I've worked on dozens of Atlassian instances across federal, state, and commercial organizations over the past eight years. There's one pattern I see everywhere, and it's costing organizations more than they realize: they're drowning in plugins they don't actually need.
The Plugin Dependency Trap
Every long-standing Jira instance I encounter has the same issue — they're over-leveraged on plugins. I rarely see organizations using plugins without developing the highest degree of dependency on them. Take ScriptRunner for example, especially in federal environments.
I've seen ScriptRunner used as the glue holding entire ecosystems together. Organizations build complex third-party integrations through it, create elaborate automations that span multiple Jira projects, and essentially make it the backbone of their operations. The problem? They've painted themselves into a corner.
The Cloud Migration Reality Check
With Atlassian's end-of-life announcement for Server products and the push toward Cloud, these heavily plugin-dependent organizations are hitting a wall. I've been part of this migration process for over a year now, and the first thing clients discover is that ScriptRunner on Cloud is fundamentally different.

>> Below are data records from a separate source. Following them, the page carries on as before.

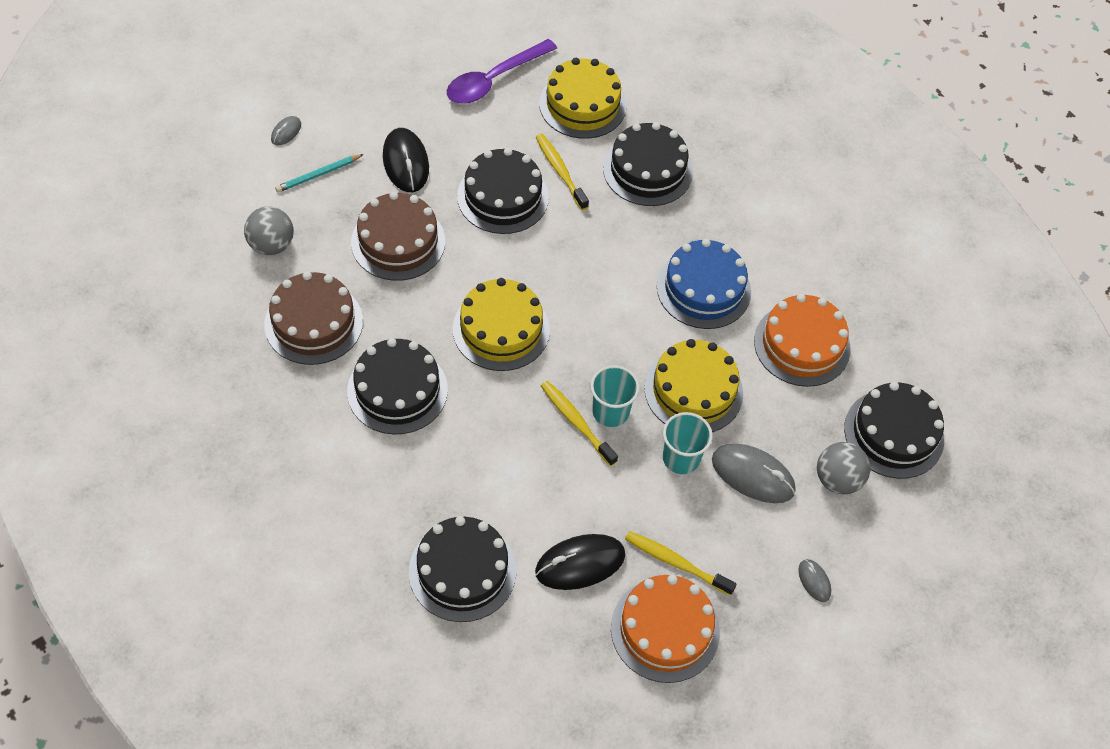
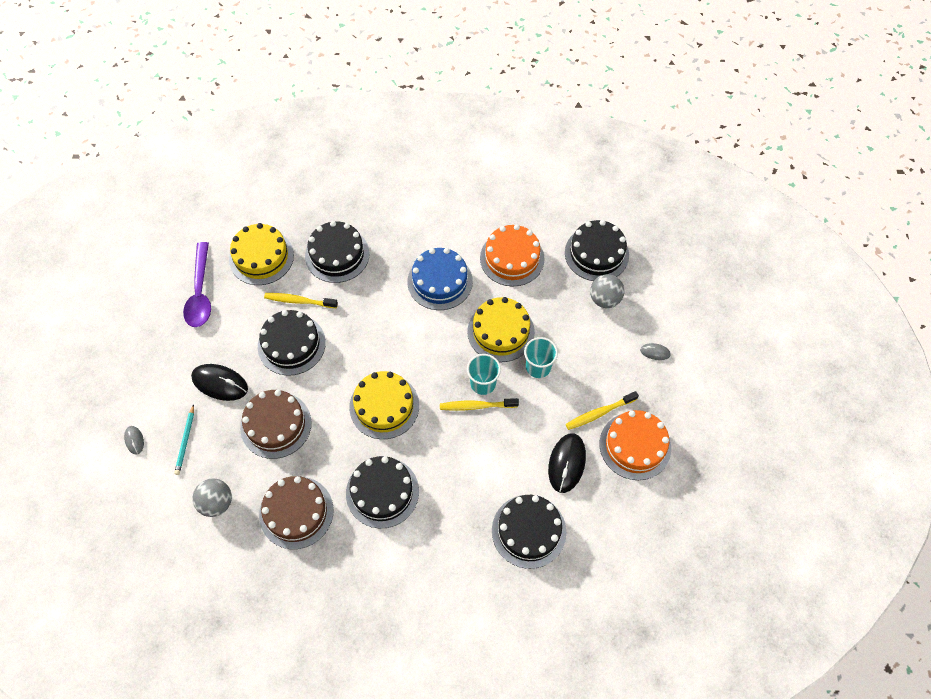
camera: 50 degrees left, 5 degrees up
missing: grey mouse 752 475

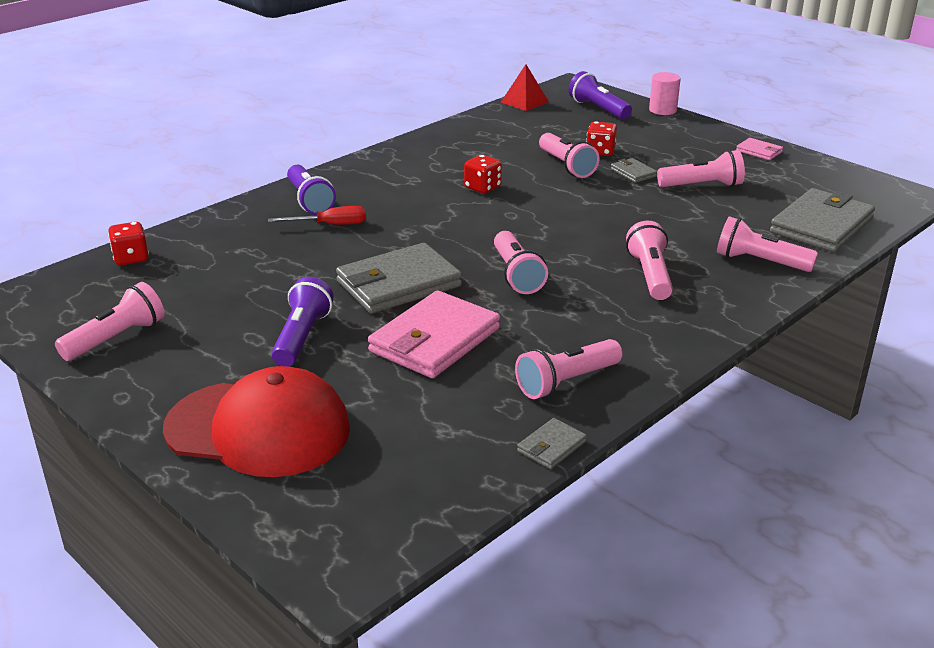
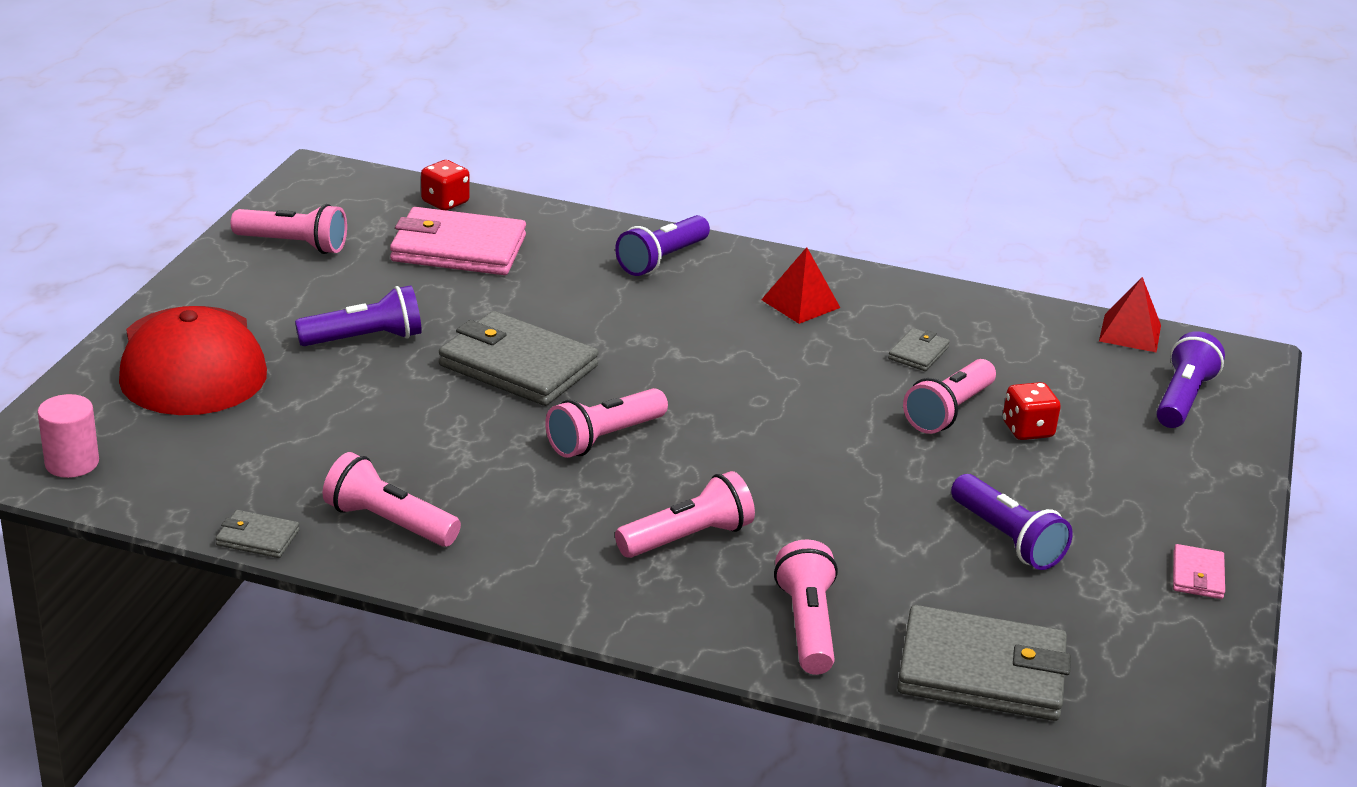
camera: 60 degrees right, 0 degrees up
missing: red screwdriver 331 225; red dice 482 188
appeared: red pyramid 800 303
relocated: pink wallet 435 340 to 458 249; grey wallet 633 173 to 918 353; pink cylinder 662 110 to 72 463
colour: pink flashlight 702 186 to purple flashlight 1007 539

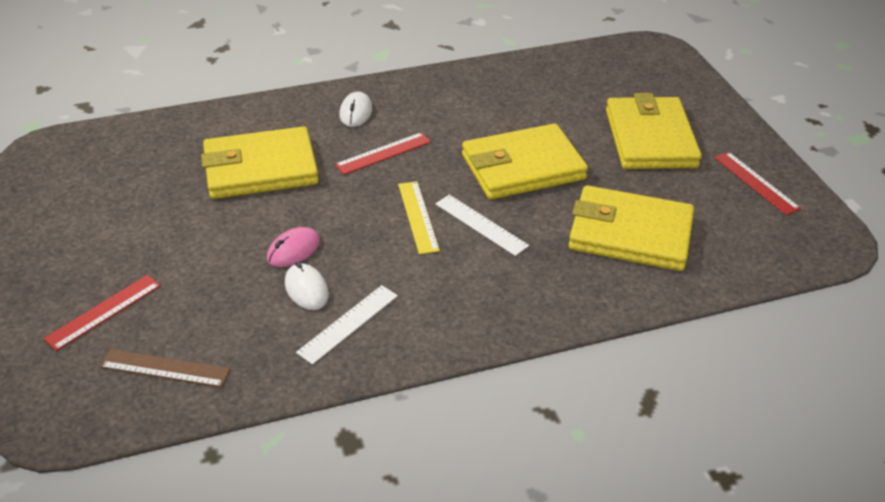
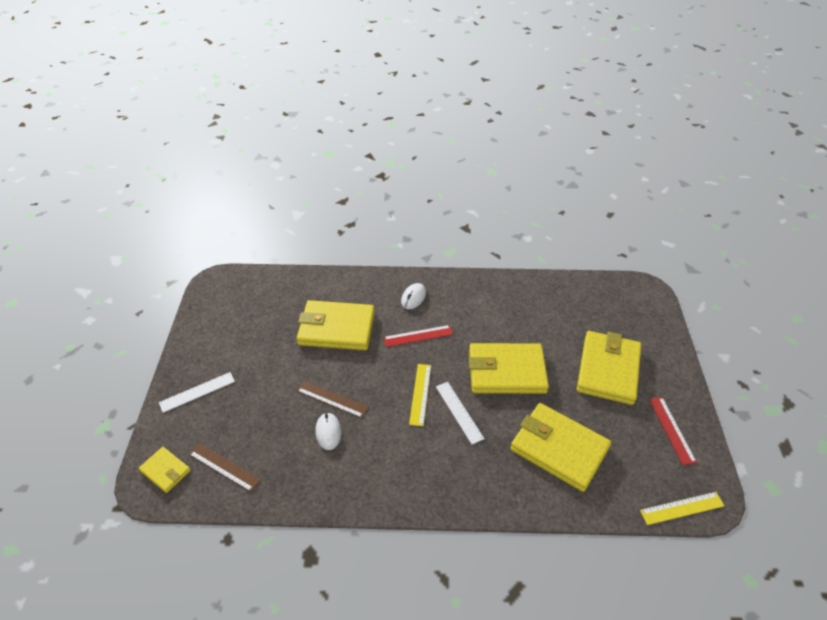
camera: 20 degrees right, 5 degrees up
missing: red ruler 103 312
appeared: yellow wallet 165 471; yellow ruler 682 508
relocated: white ruler 348 323 to 197 392
exchanged: pink mouse 293 250 to brown ruler 332 399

Here's the technical reality: most processes and scripting techniques that worked on Server ran synchronously. Cloud, however, is largely asynchronous. This isn't just a minor difference — it changes everything.
Let me give you a real example: You have vulnerability scanning on your network doing remediation tracking, posting Jira tickets automatically. On Server, this happened in a predictable sequence. On Cloud, the flow might not behave the way you expect — tickets might not populate in the same order, automated reports might run differently, and your carefully orchestrated workflow falls apart.
I'm simplifying here, but the point is clear: Cloud forces you to rethink how you incorporate these plugins entirely.
It's Not Just Federal Agencies
While I see this pattern heavily in federal regulated industries, it's not exclusive to them. State, local, and commercial organizations that have been using the Atlassian stack for years often fall into the same trap. The longer they've been on the platform, the more likely they are to be using too many plugins.
The tech debt just sits there, building and compounding over time. I've worked with customers where it's extremely difficult to get them off Server instances because they're so intertwined with plugin dependencies that untangling them feels impossible.
The Hard Questions You Need to Ask
When I work with organizations on this issue, I always ask the same question: "Is this really necessary for your organization?" I know they've been doing things a certain way for years, but that doesn't mean it's the right way.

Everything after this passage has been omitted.